А в самом деле, какого черта он делает? Да отвяжись ты от нее с этими «Анонимными алкоголиками»! Поинтересуйся, как там детишки в школе. Обними иногда. Свози куда-нибудь. Полижи ее киску. Большое дело! Все еще может наладиться. Когда она была честолюбивой бродячей художницей, только что закончившей колледж и снимавшей квартиру вместе со сдвинутыми на сексе девчонками, ты все это делал, наесться ею никак не мог, торчал от ее долговязого тела. Живая, независимая, открытая — она казалась ему человеком, за которым, по крайней мере, не нужен будет постоянный присмотр. Она была удивительной, новой. И к тому же полной противоположностью Никки.

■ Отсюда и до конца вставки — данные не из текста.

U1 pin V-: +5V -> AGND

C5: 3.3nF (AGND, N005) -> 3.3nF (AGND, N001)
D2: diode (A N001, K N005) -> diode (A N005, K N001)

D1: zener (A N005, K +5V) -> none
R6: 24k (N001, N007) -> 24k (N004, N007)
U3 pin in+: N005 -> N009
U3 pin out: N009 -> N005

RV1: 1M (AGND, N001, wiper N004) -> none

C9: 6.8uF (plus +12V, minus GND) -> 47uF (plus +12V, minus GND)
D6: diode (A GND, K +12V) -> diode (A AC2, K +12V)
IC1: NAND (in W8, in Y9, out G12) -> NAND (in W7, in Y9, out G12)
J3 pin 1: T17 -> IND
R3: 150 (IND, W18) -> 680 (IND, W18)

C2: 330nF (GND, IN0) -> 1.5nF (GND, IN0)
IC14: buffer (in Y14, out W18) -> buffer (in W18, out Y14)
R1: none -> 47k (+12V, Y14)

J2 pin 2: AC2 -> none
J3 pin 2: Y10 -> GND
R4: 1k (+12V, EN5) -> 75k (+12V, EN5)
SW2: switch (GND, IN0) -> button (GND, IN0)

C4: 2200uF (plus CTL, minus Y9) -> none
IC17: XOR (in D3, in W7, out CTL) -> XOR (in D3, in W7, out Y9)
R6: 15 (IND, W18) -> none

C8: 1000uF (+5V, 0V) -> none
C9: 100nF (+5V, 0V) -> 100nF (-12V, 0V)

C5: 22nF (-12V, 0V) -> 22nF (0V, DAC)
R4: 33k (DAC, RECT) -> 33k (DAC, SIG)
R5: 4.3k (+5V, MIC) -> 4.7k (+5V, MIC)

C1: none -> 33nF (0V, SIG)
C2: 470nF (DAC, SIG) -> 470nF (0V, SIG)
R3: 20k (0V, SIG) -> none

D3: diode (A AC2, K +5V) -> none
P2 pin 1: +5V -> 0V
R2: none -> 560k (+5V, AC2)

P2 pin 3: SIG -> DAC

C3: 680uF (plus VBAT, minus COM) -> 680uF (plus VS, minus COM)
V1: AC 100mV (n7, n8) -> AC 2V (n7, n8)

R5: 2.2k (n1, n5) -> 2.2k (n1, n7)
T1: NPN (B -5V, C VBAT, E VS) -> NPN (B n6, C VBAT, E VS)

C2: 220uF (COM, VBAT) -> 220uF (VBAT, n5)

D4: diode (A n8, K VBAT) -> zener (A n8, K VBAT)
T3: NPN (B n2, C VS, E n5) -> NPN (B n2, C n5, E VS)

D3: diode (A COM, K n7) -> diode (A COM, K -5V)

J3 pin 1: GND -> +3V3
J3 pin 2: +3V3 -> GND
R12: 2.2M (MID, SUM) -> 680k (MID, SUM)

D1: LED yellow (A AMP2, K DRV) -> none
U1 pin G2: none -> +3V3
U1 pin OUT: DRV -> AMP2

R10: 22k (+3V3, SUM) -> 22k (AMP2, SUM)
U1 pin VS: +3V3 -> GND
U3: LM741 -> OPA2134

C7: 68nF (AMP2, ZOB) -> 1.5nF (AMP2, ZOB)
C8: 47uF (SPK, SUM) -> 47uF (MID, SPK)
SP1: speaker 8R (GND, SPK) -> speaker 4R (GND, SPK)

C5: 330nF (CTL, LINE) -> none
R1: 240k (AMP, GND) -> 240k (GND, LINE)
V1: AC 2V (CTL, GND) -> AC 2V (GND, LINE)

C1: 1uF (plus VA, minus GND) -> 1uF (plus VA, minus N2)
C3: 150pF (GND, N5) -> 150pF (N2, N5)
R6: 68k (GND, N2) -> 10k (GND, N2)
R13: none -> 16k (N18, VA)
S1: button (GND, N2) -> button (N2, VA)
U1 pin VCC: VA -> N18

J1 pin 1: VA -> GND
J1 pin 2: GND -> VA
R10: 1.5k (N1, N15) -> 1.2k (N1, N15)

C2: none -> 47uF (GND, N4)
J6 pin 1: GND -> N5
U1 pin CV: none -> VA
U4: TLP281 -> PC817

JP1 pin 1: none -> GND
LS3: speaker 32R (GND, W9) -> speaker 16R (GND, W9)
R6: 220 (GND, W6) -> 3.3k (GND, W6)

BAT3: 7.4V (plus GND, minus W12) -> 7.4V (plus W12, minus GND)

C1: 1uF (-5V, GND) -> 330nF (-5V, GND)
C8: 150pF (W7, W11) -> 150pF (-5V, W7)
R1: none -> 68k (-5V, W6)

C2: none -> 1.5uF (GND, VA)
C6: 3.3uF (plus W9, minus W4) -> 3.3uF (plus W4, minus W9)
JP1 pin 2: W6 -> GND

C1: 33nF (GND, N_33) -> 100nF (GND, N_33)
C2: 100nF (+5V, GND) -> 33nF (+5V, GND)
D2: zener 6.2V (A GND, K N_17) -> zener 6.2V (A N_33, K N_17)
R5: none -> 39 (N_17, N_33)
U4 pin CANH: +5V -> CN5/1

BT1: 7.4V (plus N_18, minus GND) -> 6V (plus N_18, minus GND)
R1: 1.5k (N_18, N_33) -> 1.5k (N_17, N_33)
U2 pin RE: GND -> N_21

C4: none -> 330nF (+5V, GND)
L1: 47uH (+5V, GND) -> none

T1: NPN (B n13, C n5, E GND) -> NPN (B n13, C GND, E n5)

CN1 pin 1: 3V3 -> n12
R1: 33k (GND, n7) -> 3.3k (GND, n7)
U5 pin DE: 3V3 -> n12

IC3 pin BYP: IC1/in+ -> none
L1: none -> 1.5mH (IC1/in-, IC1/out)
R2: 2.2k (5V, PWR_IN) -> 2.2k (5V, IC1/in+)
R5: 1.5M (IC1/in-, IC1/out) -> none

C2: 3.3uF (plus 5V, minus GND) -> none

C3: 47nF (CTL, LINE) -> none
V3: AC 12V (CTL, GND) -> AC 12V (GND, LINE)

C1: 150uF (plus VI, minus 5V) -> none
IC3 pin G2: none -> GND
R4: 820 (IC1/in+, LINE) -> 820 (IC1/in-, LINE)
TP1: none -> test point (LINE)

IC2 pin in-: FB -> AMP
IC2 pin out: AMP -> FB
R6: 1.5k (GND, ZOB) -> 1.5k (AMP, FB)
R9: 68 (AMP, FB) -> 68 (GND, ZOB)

Они долго вместе занимались куклами. Когда они познакомились, она уже успела полепить ню и помалевать абстракции, потом занялась керамикой и изготовлением ожерелий, а через год, несмотря на то что ее ожерелья пользовались успехом и их раскупали, послала все это подальше и переключилась на фотографию. Потом, благодаря Шаббату, она открыла для себя кукол, и здесь нашлось применение всем ее умениям: рисованию, лепке, живописи, даже собирательству всяких клочков и обрезков — той беличьей запасливости, которая была свойственна ей и раньше, но не пригождалась. Ее первой куклой стала птица с перьями и блестками — кукла, которую надевают на руку. И она не имела ничего общего с представлениями Шаббата о куклах. Он объяснял ей, что куклы не предназначены для детей; кукла не должна говорить своим видом: «Я славная и безобидная». Совсем наоборот. Кукла говорит: «Я буду играть с тобой. Как захочу». Розеанна исправилась, но это не означало, что в занятиях куклами она перестала так или иначе искать то счастье, которое знала в семь лет, когда у нее еще были мама, папа и детство. Скоро она уже делала головы для кукол Шаббата — вырезала их из дерева, как старые европейские кукольники. Вырезала, шлифовала, красиво расписывала масляными красками, научилась делать так, чтобы глаза моргали, а рты двигались. И руки им мастерила. Вначале она с наивным восторгом рассказывала всем: «Начинаю делать одно, а выходит совсем другое. Хорошая кукла сама себя делает. Я просто иду у нее на поводу». Потом она как-то раз пошла и купила швейную машинку, самую дешевую модель машинки «Зингер», прочитала инструкцию и начала шить костюмы. Ее мать шила, но тогда Розеанна не проявила к этому занятию ни малейшего интереса. А теперь сидела за машинкой по полдня. Все, что люди выбрасывали, Розеанна собирала. «Что не нужно, несите мне», — говорила она друзьям. Старая одежда, всякая рвань, подобранная на улице, хлам, от которого освобождают шкафы, — просто удивительно, как ей все пригождалось. Розеанна — всемирный утилизатор.